The laptop indicated that the system file was corrupt; that I should use the Windows XP CD to restore it. Ok, but I didn't get one with my PC, so now I had to buy a copy for $129. This is roughly equivalent to having four flat tires that are held on with locking lugnuts, but I don't have the key, and have to buy it. Actually it is more like having a broken radiator hose but being forced to buy a new engine instead of repairing the hose.

So I buy the CD, and I re-install XP, but I lose everything on my PC. So this is roughly equivalent to replacing my truck's engine, only to find out that the roll bar, the rims, the custom upholstery, the spoiler, the truck liner, and the body kit have all been replaced by stock parts. I can now reinstall everything if I want to. Oh and the CDs, the pictures of the family, the cash in the glove compartment, my laptop and briefcase are missing as well. Hope you had a backup.

I don't buy a new Ford pickup every two years, though of course some people may. But Ford doesn't force me to. And I know that when I get the Ford it will start, and run pretty well. If not, Ford will fix it for me, at least for the first 5 years. They won't tell me to reboot it, and they won't change me for the privilege of phoning them. I won't need a patch every month to ensure that somebody else can't use their key to drive it away. If someone tries to break into my truck the optional alarm will go off. The truck won't require almost a whole new engine after a year, though Windows XP needed SP2 to fix a bunch of the problems it shipped with.

And my truck won't start driving more slowly as the day goes on. Provided I get regular oil changes of course.

In short, nobody with an F-150 would put up with the kind of stupidity that we are forced to deal with everyday with Windows.

Most of all, a year after I buy an F-150, Ford may try to entice me with a new Ford based on more power, more features, or new body styling, just like Microsoft. But they won't tell me how stupid I am to have bought last year's model; that I'm a dinosaur because I'm not buying the newer model. In fact, Ford is proud of the fact that their cars are durable.

We've just been trained by computer companies to think that their buggy software isn't the problem. Instead they've convinced us that we are the problem for not buying the newest bloatware and putting money in their pocket. In other words, they want you to buy a new, loaded F-150 every year, even if you only drive it to church on Sundays. And if for some reason your F-150 breaks down, well they'll have a new model out anytime now.

Your call isn't important to us.

I have my broadband internet service through Rogers, as is my cable television, and several cell phones. Every month my bill lists several phone numbers; one for account inquiries, another one for wireless, and another one for high speed internet technical support.

Here's the funny thing. All of those individual numbers ring though to the same painful voice response system, which uses speech recognition rather than an operator, and doesn't allow you to reach a live person.

Every time I am forced to use this system I get angrier. And the system always asks for my phone number. Then the first thing the live person always asks for is my phone number - again.

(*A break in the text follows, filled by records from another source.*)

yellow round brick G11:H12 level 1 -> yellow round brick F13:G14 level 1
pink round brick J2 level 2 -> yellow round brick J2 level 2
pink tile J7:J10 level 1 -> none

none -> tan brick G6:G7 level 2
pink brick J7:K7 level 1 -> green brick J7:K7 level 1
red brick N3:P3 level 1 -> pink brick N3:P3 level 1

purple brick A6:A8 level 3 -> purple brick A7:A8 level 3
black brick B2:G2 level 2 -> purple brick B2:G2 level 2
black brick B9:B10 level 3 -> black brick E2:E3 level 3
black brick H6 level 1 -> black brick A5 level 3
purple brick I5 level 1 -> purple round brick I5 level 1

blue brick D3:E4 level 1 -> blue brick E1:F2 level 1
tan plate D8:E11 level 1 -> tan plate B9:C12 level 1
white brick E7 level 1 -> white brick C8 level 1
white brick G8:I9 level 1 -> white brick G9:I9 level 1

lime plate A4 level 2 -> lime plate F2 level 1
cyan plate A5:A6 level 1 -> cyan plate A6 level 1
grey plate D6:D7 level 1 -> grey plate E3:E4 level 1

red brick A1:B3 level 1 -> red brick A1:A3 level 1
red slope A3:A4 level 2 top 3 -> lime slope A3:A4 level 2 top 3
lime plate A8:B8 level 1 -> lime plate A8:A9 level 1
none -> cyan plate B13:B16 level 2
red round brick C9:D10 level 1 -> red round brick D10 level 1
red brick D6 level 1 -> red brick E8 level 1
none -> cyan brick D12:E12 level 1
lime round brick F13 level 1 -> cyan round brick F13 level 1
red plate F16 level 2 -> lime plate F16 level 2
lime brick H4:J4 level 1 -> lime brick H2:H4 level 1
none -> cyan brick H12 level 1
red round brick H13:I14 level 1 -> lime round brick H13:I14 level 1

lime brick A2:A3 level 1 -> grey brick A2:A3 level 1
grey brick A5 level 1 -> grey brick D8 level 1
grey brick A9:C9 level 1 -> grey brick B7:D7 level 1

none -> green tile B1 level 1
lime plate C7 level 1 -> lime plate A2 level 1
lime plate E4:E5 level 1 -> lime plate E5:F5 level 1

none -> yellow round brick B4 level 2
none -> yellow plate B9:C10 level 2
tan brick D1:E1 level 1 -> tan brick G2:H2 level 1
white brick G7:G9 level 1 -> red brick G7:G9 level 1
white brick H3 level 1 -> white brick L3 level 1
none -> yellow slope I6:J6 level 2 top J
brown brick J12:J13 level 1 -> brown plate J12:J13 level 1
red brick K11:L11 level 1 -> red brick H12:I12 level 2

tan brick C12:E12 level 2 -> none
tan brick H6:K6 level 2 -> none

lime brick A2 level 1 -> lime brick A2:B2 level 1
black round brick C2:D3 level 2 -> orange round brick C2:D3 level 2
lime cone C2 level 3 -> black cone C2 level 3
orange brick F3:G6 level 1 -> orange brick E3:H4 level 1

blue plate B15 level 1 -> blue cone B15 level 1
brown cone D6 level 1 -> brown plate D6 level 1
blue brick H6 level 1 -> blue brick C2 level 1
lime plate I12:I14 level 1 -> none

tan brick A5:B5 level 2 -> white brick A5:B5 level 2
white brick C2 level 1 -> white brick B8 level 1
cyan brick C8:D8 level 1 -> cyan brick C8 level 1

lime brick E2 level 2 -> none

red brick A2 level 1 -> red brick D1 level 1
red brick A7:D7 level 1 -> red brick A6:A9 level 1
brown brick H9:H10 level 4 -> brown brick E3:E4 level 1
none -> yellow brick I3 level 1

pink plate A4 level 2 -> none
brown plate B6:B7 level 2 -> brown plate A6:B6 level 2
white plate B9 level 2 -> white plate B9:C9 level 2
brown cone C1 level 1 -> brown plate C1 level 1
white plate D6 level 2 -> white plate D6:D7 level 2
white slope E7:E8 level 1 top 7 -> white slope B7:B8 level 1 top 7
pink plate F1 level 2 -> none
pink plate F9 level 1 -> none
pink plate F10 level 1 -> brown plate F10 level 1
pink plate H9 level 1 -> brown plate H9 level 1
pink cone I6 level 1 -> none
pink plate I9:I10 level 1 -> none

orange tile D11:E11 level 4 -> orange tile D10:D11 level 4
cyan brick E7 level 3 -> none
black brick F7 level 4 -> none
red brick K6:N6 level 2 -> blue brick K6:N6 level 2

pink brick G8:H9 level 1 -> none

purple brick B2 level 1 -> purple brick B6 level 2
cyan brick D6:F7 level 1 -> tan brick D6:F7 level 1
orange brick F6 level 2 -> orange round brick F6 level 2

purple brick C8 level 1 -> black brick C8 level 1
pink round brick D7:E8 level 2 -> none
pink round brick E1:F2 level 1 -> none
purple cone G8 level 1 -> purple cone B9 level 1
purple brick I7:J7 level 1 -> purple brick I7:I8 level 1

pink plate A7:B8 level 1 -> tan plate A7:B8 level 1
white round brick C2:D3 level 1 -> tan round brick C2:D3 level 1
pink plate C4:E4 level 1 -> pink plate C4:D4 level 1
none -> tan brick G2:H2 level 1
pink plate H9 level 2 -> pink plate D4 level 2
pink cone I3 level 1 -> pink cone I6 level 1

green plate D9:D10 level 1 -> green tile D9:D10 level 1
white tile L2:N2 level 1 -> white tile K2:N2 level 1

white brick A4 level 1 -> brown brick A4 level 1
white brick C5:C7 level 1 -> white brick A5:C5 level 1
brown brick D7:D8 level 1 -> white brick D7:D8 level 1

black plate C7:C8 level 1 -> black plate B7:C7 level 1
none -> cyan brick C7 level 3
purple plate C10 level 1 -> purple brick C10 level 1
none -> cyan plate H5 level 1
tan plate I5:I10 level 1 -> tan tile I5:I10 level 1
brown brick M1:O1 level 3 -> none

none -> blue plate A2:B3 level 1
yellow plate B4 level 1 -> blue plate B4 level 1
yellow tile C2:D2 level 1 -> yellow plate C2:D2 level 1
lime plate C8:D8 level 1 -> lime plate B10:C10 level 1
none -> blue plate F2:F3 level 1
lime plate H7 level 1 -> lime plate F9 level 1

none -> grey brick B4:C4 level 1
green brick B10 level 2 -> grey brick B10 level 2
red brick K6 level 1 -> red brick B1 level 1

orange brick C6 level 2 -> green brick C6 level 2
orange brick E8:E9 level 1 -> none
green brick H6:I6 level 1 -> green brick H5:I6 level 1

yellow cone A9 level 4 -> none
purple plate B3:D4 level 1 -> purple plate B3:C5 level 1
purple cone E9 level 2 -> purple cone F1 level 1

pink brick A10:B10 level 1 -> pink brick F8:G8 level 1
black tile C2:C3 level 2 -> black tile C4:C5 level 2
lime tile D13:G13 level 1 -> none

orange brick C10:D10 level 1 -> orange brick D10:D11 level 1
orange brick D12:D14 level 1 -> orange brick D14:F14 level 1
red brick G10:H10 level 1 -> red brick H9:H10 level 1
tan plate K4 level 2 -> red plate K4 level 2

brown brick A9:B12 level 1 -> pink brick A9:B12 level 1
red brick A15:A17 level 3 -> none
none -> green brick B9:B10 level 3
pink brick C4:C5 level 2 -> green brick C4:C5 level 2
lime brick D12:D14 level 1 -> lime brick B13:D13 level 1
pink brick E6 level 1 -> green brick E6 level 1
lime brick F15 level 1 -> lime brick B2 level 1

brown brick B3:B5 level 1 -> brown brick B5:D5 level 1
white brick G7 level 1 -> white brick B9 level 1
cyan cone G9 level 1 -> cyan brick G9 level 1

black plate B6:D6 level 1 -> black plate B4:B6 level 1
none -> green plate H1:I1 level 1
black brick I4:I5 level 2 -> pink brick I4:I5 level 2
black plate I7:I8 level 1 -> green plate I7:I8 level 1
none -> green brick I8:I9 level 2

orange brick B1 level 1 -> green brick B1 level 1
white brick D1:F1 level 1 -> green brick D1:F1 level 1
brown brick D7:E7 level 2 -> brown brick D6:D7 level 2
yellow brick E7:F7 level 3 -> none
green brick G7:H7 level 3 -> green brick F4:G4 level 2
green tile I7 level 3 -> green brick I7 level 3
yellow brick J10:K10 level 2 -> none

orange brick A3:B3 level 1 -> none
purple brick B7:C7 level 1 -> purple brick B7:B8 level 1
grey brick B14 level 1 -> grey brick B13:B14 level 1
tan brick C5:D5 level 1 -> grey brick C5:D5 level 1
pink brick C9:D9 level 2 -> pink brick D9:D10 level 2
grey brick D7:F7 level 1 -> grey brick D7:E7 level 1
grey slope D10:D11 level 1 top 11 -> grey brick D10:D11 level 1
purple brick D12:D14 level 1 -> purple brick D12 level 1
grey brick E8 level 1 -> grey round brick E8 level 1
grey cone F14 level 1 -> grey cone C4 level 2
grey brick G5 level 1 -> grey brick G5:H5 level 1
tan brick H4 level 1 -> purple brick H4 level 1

And they when I ask the operator about the numbers, they tell me they don't know why there are different numbers because they all ring to the same system. And they all tell me that everyone complains about the voice response system. But they'll take my comments into account.

I'm sure they've been successful in cutting down on call volume though. Because the system has become so painful that I only use it as a last possible resort. And if I really want to complain I can't call them, but I am welcome to send them a letter.

After all isn't that the goal? Make as many customers as unhappy as possible?